Emmett Till disappeared into Bryant Grocery and Meat Market to buy candy on an August evening in 1955. Wheeler Parker, his cousin, went with him into the Money, Miss., store. Parker stepped back out shortly thereafter, and for one minute, the 14-year-old visitor from Chicago was alone in the store with Carolyn Bryant, the 22-year-old clerk of the store her husband, Roy, owned.
Just one minute later, Till’s cousin from Mississippi stepped in. Simeon Wright watched Till pay, and they left together.
Few lost moments in history have been put to such scrutiny. Two witnesses to those obscured seconds emerged from the grocery that day, but only one would ever be afforded the right to testify about them. Carolyn Bryant told her story in the Tallahatchie County Courthouse in Sumner that September with her husband and his half-brother on trial.
Emmett Till, Bryant claimed, grabbed at her hand when paying, then rounded the counter and grasped her by the hips, his arms around her back. What she says he told her next—the sexual euphemism about white women she declined to speak out loud—would be the death of Emmett Till, however much a lie and no excuse for murder in any case. After all, in the words of murderer J.W. Milam, he was “that boy that done the talking down at Money.”

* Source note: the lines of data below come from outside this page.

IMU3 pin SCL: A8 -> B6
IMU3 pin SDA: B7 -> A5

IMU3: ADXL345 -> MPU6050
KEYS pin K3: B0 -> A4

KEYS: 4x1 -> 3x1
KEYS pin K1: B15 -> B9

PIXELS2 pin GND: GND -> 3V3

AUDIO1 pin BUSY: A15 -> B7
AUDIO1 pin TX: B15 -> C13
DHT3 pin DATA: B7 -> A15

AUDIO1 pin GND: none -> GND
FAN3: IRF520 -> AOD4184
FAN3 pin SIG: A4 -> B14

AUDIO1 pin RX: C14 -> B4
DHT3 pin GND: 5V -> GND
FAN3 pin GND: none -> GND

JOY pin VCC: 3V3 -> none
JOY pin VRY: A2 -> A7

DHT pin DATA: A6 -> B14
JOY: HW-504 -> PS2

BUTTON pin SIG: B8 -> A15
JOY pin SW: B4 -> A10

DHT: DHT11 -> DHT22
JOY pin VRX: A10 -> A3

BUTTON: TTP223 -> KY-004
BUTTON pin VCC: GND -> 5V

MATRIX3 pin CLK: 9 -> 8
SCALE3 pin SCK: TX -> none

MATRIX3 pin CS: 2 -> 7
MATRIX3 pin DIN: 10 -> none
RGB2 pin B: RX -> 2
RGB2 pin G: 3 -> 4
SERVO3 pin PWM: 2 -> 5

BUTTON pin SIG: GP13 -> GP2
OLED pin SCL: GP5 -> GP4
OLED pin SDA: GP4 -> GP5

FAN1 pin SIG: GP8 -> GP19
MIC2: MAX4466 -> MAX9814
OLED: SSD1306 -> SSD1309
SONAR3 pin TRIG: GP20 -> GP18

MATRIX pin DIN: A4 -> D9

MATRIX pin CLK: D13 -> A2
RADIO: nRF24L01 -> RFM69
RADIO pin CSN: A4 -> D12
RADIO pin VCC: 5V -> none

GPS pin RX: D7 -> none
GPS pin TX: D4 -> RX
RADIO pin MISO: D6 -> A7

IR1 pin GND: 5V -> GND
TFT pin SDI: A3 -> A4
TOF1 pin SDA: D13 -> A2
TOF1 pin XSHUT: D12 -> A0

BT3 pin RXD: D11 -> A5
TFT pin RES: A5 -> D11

Somehow, less interrogated by the public, is another moment in the same trial briefly after Bryant’s story. It is contained in the testimony of Till’s uncle, Mose Wright, who at the trial stood and pointed down at J.W. Milam and Roy Bryant, knowing what that could mean for his life and safety.
It was the early hours of the 28th of August when Milam and Bryant descended on the Wright household, armed and looking for Till. Before Milam and Bryant and their other accomplices took Till away, they stopped by the car, Mose Wright said, and asked someone in the vehicle if the boy they had was him—the one from the grocery.
“Yes,” responded a voice in the car, a “lighter voice than a man’s,” Wright testified.
The voice, logic argues, could be no one other than Carolyn Bryant. For all of the endless details, precise timelines, for all the deceptions and lies in that courtroom or the just-so story told to Look Magazine after the acquittal; for whatever Till said in the store, for his whistle or the way his hands might have brushed against Bryant’s when he paid for his candy, Mose Wright’s testimony points one more unavoidable finger—what he swore in that courtroom is that Carolyn Bryant helped lynch Emmett Till.
The Last Living Accomplice
Almost 67 years later, Deborah Watts, co-founder of the Emmett Till Legacy Foundation, stood beneath the Mississippi Capitol dome, and the topic on her lips was determination to see long-deferred justice for her then-14-year-old cousin killed that night in Leslie Milam’s barn.
“We’ve got a promise to many that we would persist, and that’s why we’re here today,” Watts proclaimed on March 11, 2022.
The family of Emmett Till is once again calling for justice, nearly 70 years past young Till’s vicious murder, tied to a cotton-gin fan in the Tallahatchie River. Gathering at the steps of the Mississippi State Capitol’s rotunda on March 11, speakers from Emmett Till Legacy Foundation called for charges against Carolyn Bryant, now Carolyn Bryant Donham, who later divorced Roy Bryant and remarried. She is the last known living instigator of Till’s murder.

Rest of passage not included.